REVITALISASI PEMBANGUNAN HUKUM POSITIF PERSPEKTIF FILSAFAT HUKUM


CORETAN ASPIRASI

REVITALISASI PEMBANGUNAN HUKUM POSITIF 
PERSPEKTIF FILSAFAT HUKUM [1]



Mochamad Soef, SH, S.HI [2]
0920101021


PASCASARJANA HUKUM
UNIVERSITAS BRAWIJAYA
2009


                                                                      Abstrak
Dalam merevitalisasi pembangunan hukum  positif (nasional), filsafat hukum mempunyai peran yang sangat fital sekali, karena dengan filsafat hukum pelaksanaan pembangunan hukum positif akan dapat memberikan jawaban terhadap kebutuhan hukum yang hidup dalam masyarakat (living law). Filsafat hukum menawarkan pilihan-pilihan yang tepat terhadap hukum yang akan dibangun.
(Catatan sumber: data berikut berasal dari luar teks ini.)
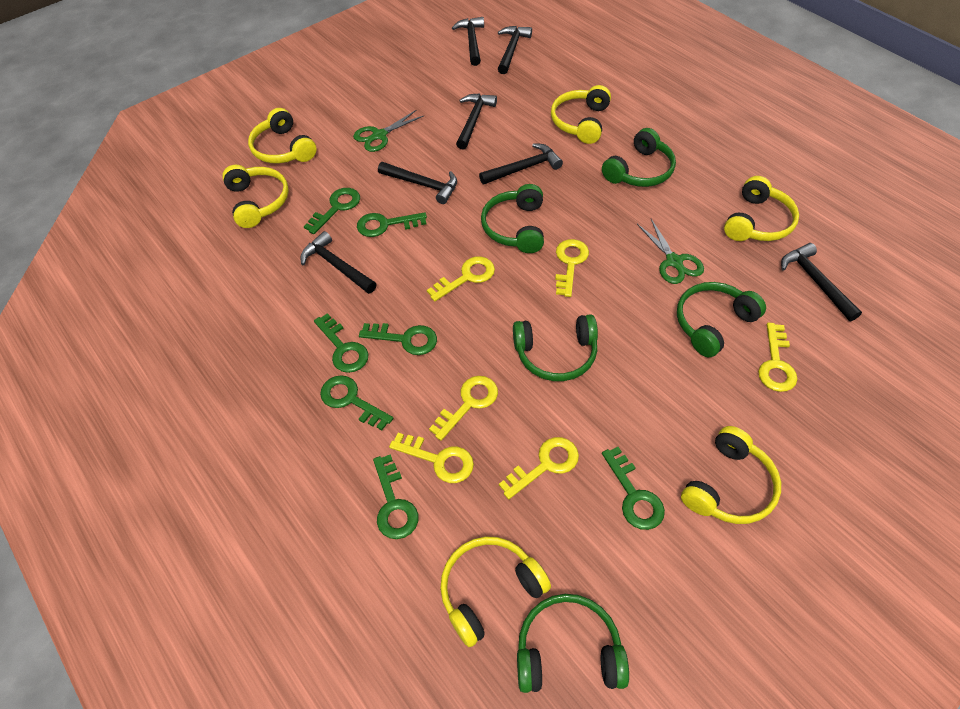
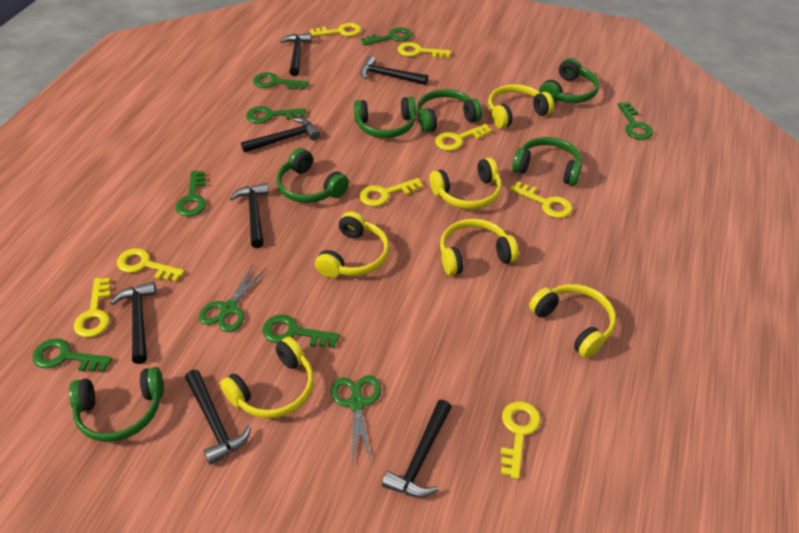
green headphones: 5 -> 6
yellow key: 6 -> 8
Dengan demikian maka hukum yang lahir dan produk pembangunan hukum nasional akan memiliki berbagai dimensi moral, dimensi keadilan, dimensi kepastian dan dimensi kemanfaatan.
Kata kunci: Pembangunan hukum positif, filsafat hukum.



A.    PENDAHULUAN
Filsafat hukum dan pembangunan hukum pada dasarnya merupakan dua sudut konsep yang berbeda, namun memiliki titik temu pada objek pembahasannya yang sama yaitu mengenai hukum. Filsafat hukum dan pembangunan hukum adalah dua konsep yang berbeda; filsafat hukum sebagai suatu disiplin keilmuan dan merupakan refleksi tentang landasan dari sebuah kenyataan. Setiap dalil filsafat harus terargumentasikan atau dibuat dapat dipahami secara rasional[3], sementara pembangunan hukum merupakan suatu kebijaksanaan yang bersifat nasional dalam bentuk pembangunan di bidang hukum.
Dalam merevitalisasi pembangunan hukum positif (nasional), yang perlu mendapatkan perhatian utama adalah masalah kesadaran hukum masyarakat dan kebudayaan masyarakat tersebut harus ditanamkan dengan sesungguhnya sehingga masyarakat sadar atas pentingnya suatu kepatuhan hukum. Pembangunan hukum perlu diperhatikan juga sejarah dan struktur budaya Indonesia ini yang sangat majemuk, sehingga produk hukum yang dihasilkan dapat diterima oleh masyarakat seutuhnya sesuai dengan norma masyarakat tersebut.
Untuk membahas tentang filsafat hukum tidak ada habisnya dan rumit, agar lebih mudah dalam pembahasan makalah ini maka “pembangunan” yang dimaksud diartikan secara sederhana sebagai upaya untuk mengubah (revitalisasi) sesuatu menjadi lebih baik dari sebelumnya.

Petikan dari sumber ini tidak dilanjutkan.